Dora's will told me that her brother had family in Falkirk.  I spent two hours interrogating Scotland's People and this was an occasion where I managed to get the information I needed at no cost.

primitive conditions and pins in Eyam

Although my great-great-grandmother died in 1901, she left a few clues.  Her estate wasn’t finally settled until 1976 and her photograph has recently emerged.  Also, her cousin survived until the edge of living memory, the 1940s.  This was Hannah Beresford - unexpected child of an elderly aunt who was soon an orphan.  I remembered that Hannah had a half-sister and wanted to follow her up.  She had gone up to Huddersfield in service and married a widower when she was 17, and later remarried in Manchester.  Fortunately the census keeps track of her, as she is reliably stated as being born in Eyam, every time.  Her only son from the second marriage was killed in the Great War.  But this unexpected record gives us the name of Hannah’s dwelling, ‘Corner Cottage’, in Eyam.   I believe the sisters moved back in together in old age.  Cousins remember going to visit this house and being startled at its basic living conditions.  Hannah has left me a puzzle.  She sends a postcard in the 1930s having put a pinprick next to her face in the crowd.  Smart girl! The postcard is hundreds of miles away and I have only the digital image - do you think I can find this pinprick?

Meet Mr Zero

I couldn't help but notice the existence of Mr Zero at the otherwise useful 192.com.  It's definitely a zero in the screenshot below.
I would otherwise rate this website more highly than Genes Reunited, Ancestry or LostCousins as a tool for finding modern cousins.

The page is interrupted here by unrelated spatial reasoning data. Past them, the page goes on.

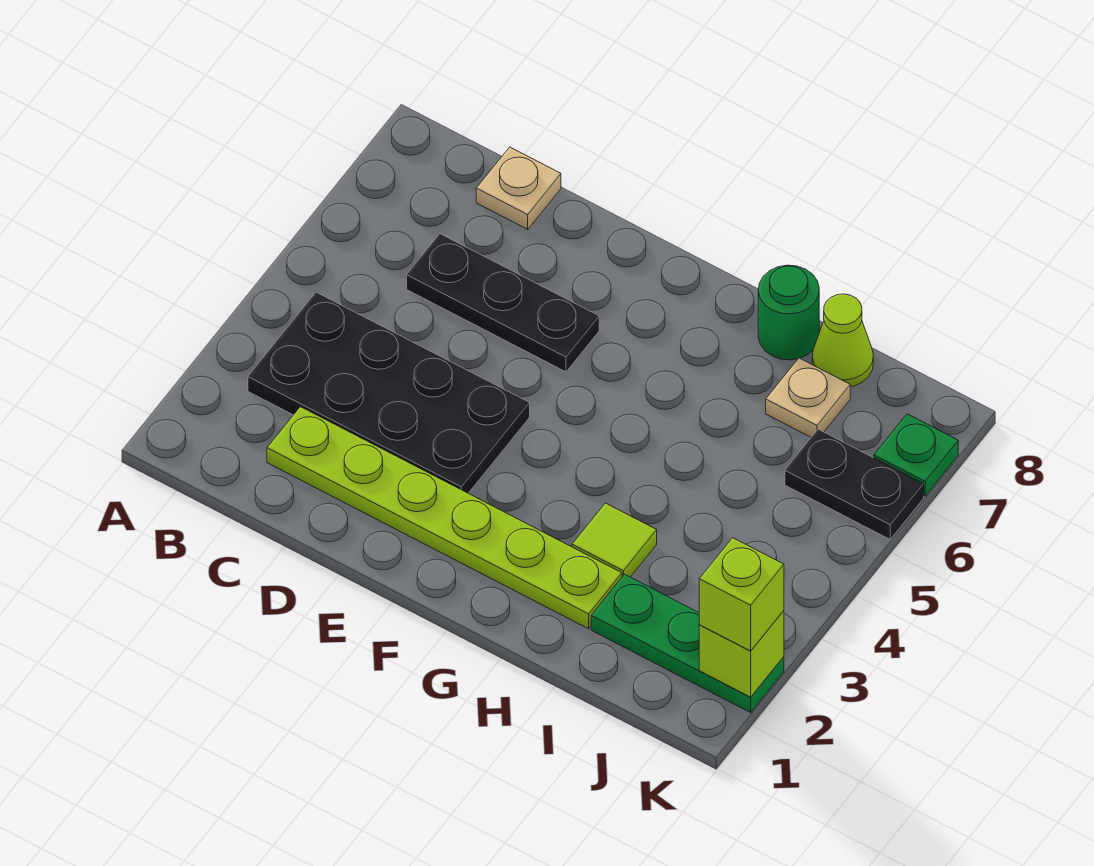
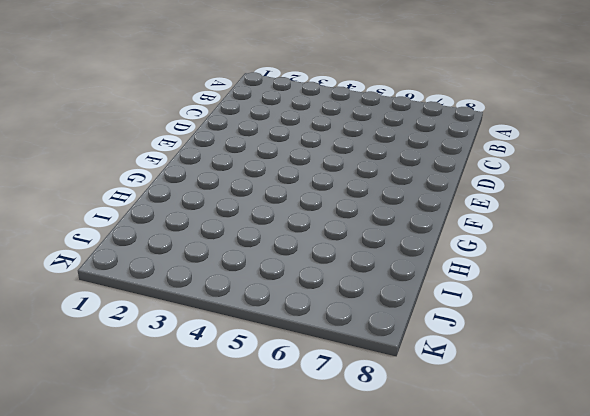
none -> black plate B3:E4 level 1
none -> lime plate C2:H2 level 1
none -> black plate C6:E6 level 1

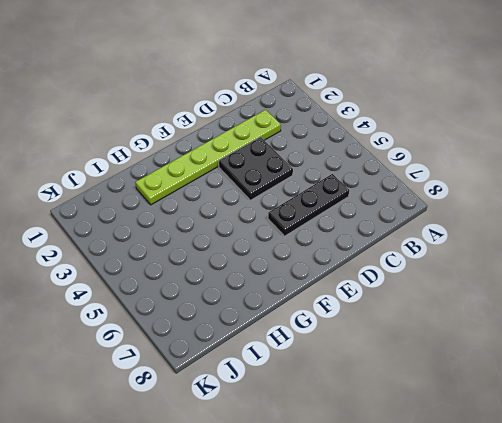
black plate D3:E4 level 1 -> black plate B3:E4 level 1
none -> tan plate C8 level 1
none -> lime tile H3 level 1
none -> green round brick H8 level 1

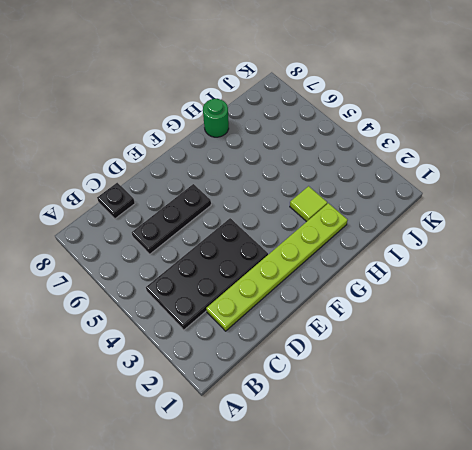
black plate C8 level 1 -> tan plate C8 level 1
none -> green plate I2:K2 level 1
none -> tan plate I7 level 1
none -> lime cone I8 level 1

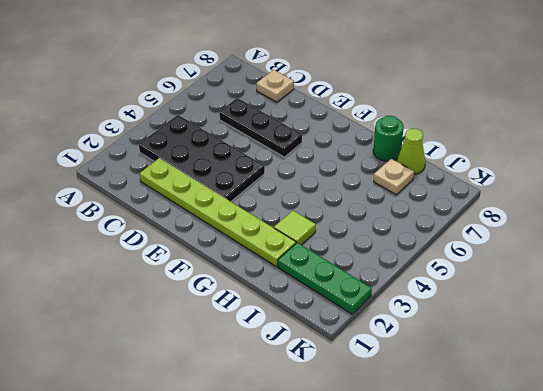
none -> black plate J6:K6 level 1
none -> green plate K7 level 1
none -> lime brick K2 level 2

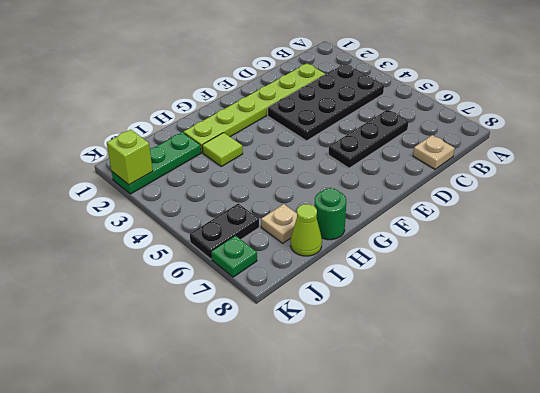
none -> lime brick K2 level 3

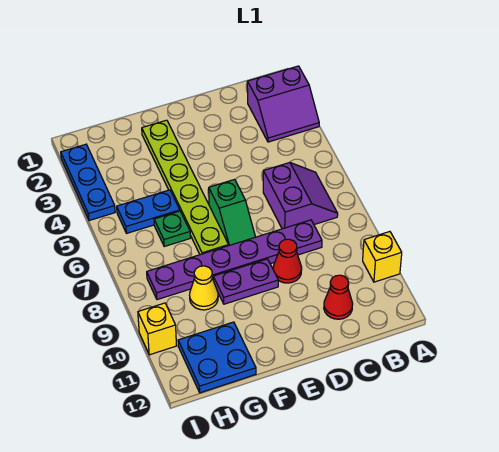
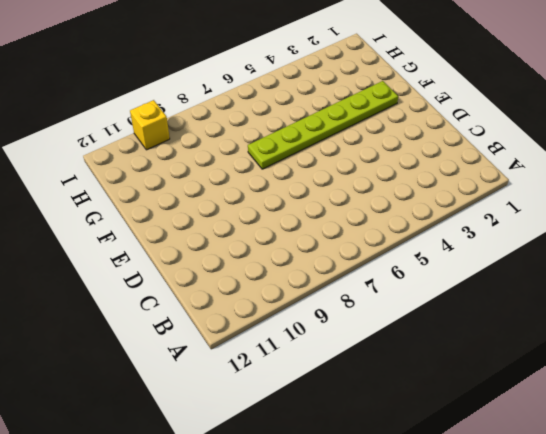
none -> purple slope A2:B3 level 1 top 2
none -> yellow brick A10 level 1
none -> purple slope B6:C7 level 1 top C

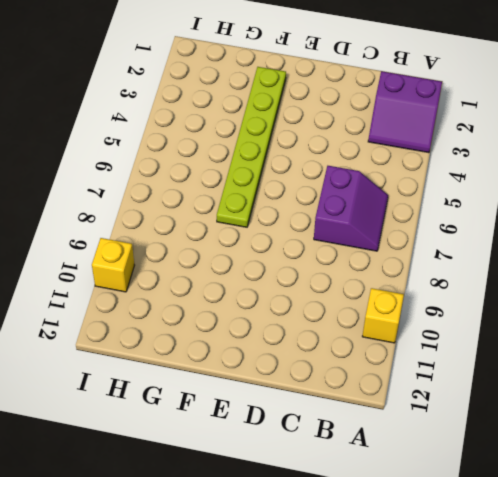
none -> purple plate C8:H8 level 1
none -> red cone C11 level 1
none -> red cone D9 level 1

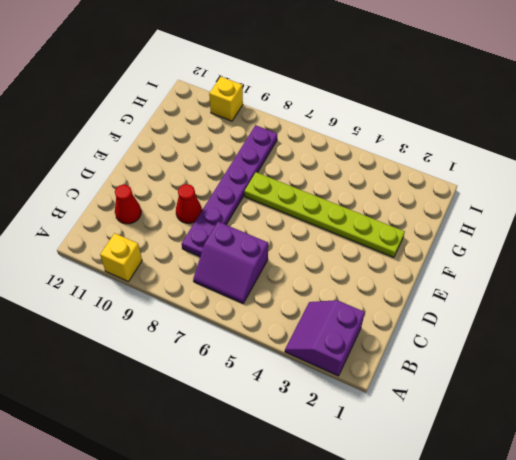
none -> green slope E6:E7 level 1 top 6
none -> purple plate E9:F9 level 1
none -> blue plate G5:H5 level 1

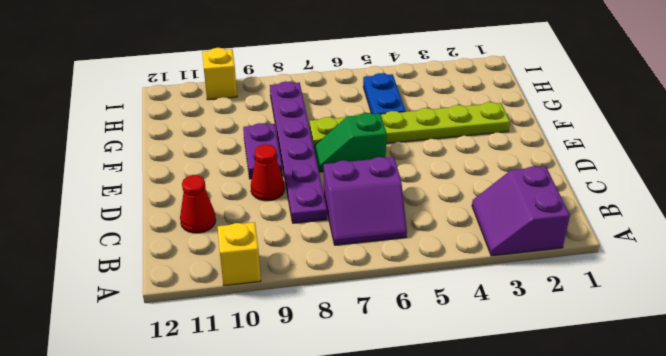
none -> green plate G6 level 1
none -> yellow cone G9 level 1
none -> blue plate G11:H12 level 1

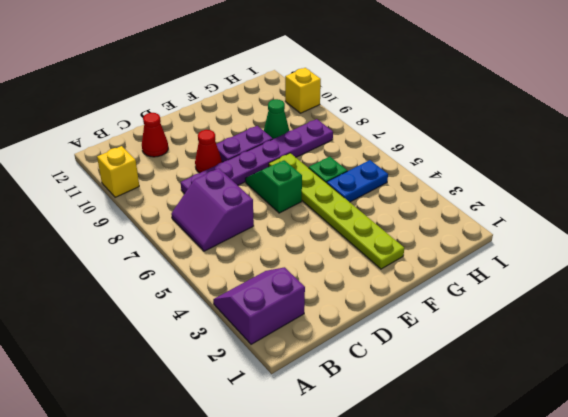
green cone G9 level 1 -> yellow cone G9 level 1
none -> blue plate G11:H12 level 1
none -> blue plate I2:I4 level 1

secrets of the deep web: the Welch girls in New Zealand

The phrase disappearing into thin air might well have been coined for Jane Welch, who is shown as living in the will of her sister 1894, but is certainly not anywhere in England.  The recent addition of some electoral rolls to Ancestry led me to find Jane in New Zealand.  Here she is.
I felt sure that Jane would have accompanied her sister Louisa and husband Albert Smith who had married in 1884 and also similarly disappeared.  Sure enough here is the birth of their child Faith in the helpful NZ birth indexes.  I later found Faith and her sisters listed in the NSW death indexes, unmarried.  But there was a fourth sister not listed - perhaps she had married?  Indeed Hope Bischoff is the one lead on this line.
This rather short article has had over 90 hits because of its title.  I stand by the title.  You can't google this stuff so it is the 'deep web'.

Tracing Wilcie Urch across husbands and seas

Wilhelmina Margarina Urch was born in Ireland 1875, and these notes follow my tracing her, from the 1901 census, through to her birth record, a choppy crossing of the Atlantic, and switching husbands on arrival.  It was nice to find the distant 1910 census entry of steely Ohio obliquely referencing her father's birth in England (at pretty Cossington) and mother's apparently in Ireland - which was significant information, if true.  There are plenty of Urch cousins who knew about auntie Wilcie, if not her actual antics.  The only real puzzle is an older one, if the boy born at Cossington in 1832 was the grandson of James Lucas of Baltonsborough.